The issue could be sensitive for Mr. Cuomo. Some liberal leaders and government reform groups are unhappy that Mr. Cuomo broke his promise to veto redistricting maps drawn by incumbent lawmakers, and they are hoping that the governor will make campaign finance his next big cause.
National groups are also getting involved. MoveOn.org, for instance, is planning to e-mail its members next week to rally them in support of the cause.
“Our New York members will be watching to see if Governor Cuomo shows leadership on the issue,” said Justin Ruben, MoveOn’s executive director.
The campaign will get under way as lawmakers return from a two-week recess next Tuesday.
At the outset, the Public Campaign Action Fund, a group based in Washington that supports public financing, is paying for direct mail advertising to target four Republican senators who some advocates believe could be receptive to the proposal: Martin J. Golden of Brooklyn, Gregory R. Ball of Putnam County, Roy J. McDonald of Saratoga County and Mark J. Grisanti of Buffalo. Voters in each senator’s district will soon receive a mailer featuring a photograph of the State Capitol awash in $100 bills and declaring, “It’s time Albany put voters before big-monied corporate lobbyists.”

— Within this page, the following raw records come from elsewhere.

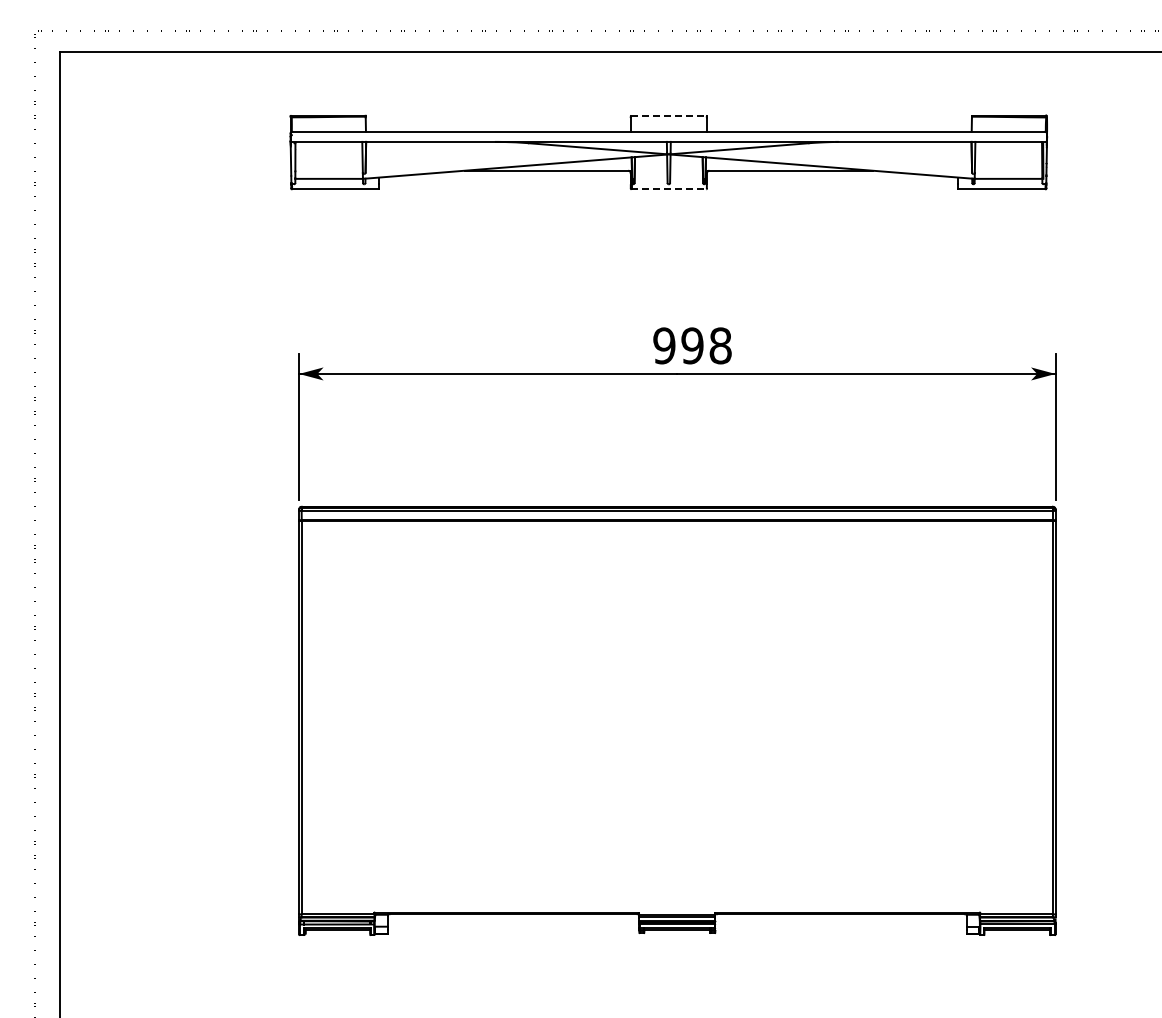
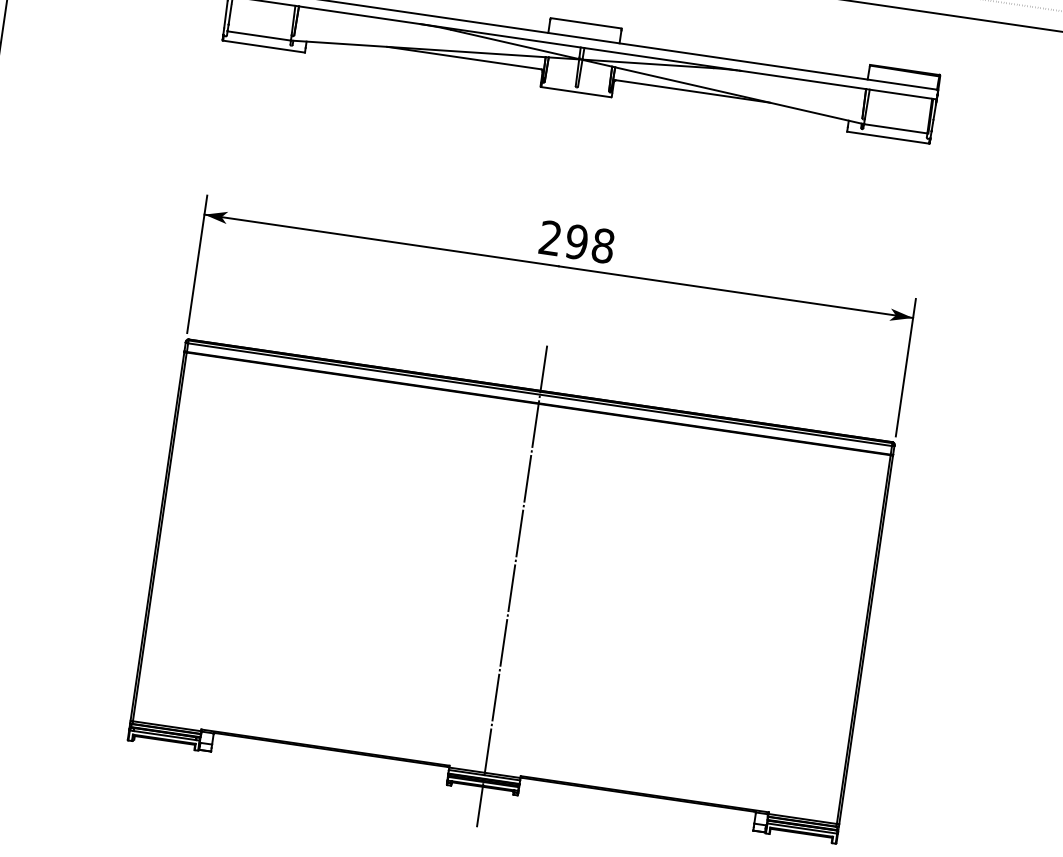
line: (668, 115) -> (585, 22), dashed -> solid
line: (668, 189) -> (575, 92), dashed -> solid
text: (664, 345) -> (550, 237), 998 -> 298
line: (677, 715) -> (512, 586), added

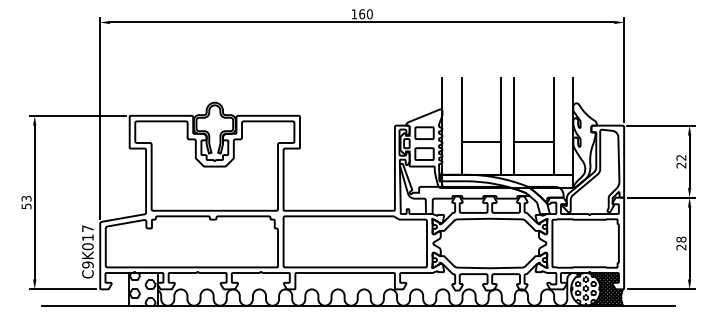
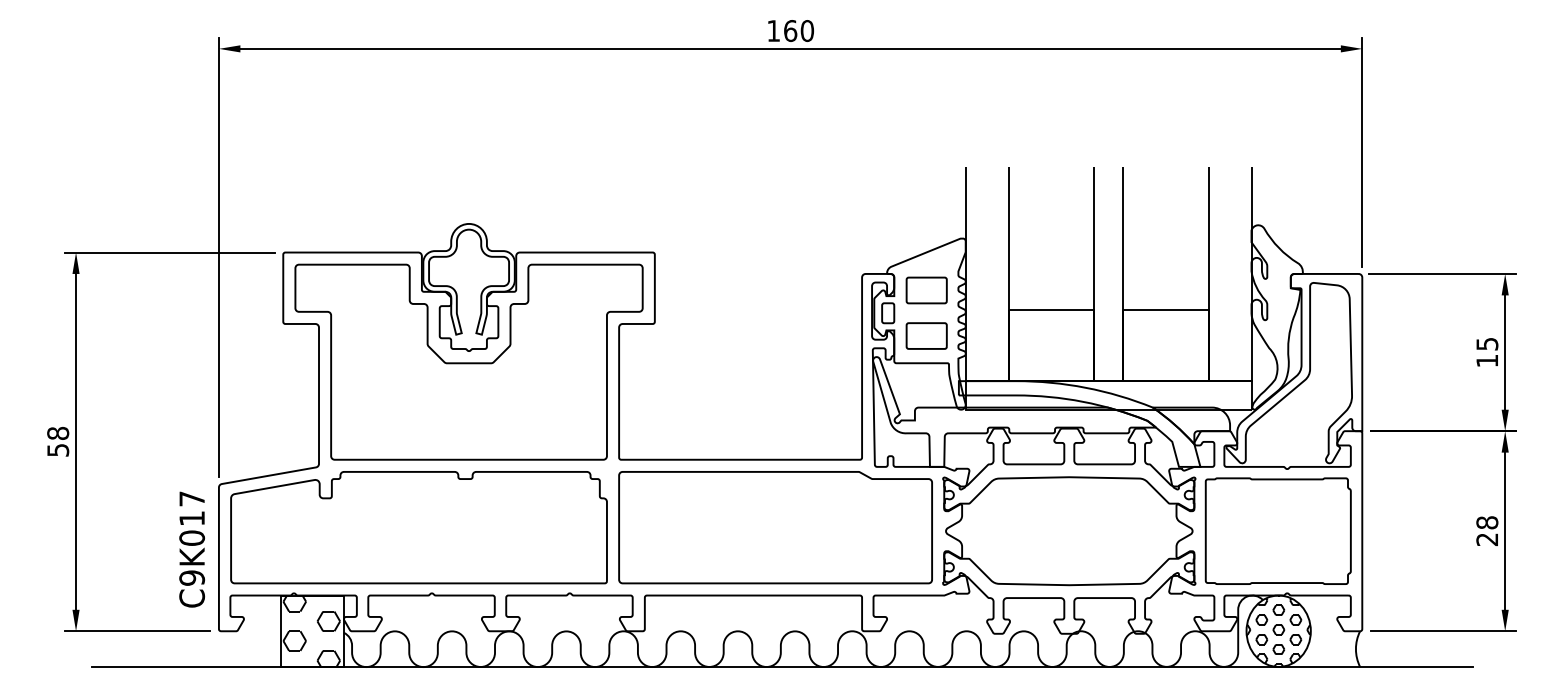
text: (681, 161) -> (1487, 352), 22 -> 15
text: (26, 198) -> (58, 432), 53 -> 58
hatch: (604, 288) -> (1319, 629), removed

Asked about the irony of wealthy donors pledging money to an effort to get big money out of elections, Mr. Eldridge responded: “Creating legislative reform is expensive, particularly on an issue like this where the resistance we’d get from special interest groups would be tremendous.” Educating the public and organizing voters, he said, “requires resources, and that requires money, and there’s no shame in that.”
Advocates of public financing say the system frees politicians to spend more time focusing on the issues and interacting with constituents, rather than dialing for contributions from special interests. They also believe it encourages competition for electoral offices.
“It’s a double victory,” said Frederick A. O. Schwarz Jr., chief counsel at the Brennan Center for Justice at New York University School of Law. “You have lower amounts of money that can be given, and No. 2, ordinary people become engaged in political campaigns and candidates change their approach to campaigning.”
Given the state’s shaky finances, however, anything that requires new spending of taxpayer dollars also tends to draw scrutiny. “The taxpayers have enough on their backs as it is,” said Michael R. Long, chairman of the state’s Conservative Party.
“If Mike Long wants to run for office, why should the taxpayer have to pay for my campaign?” Mr. Long asked. “Let the taxpayers donate their own personal money to candidates they want to donate to.”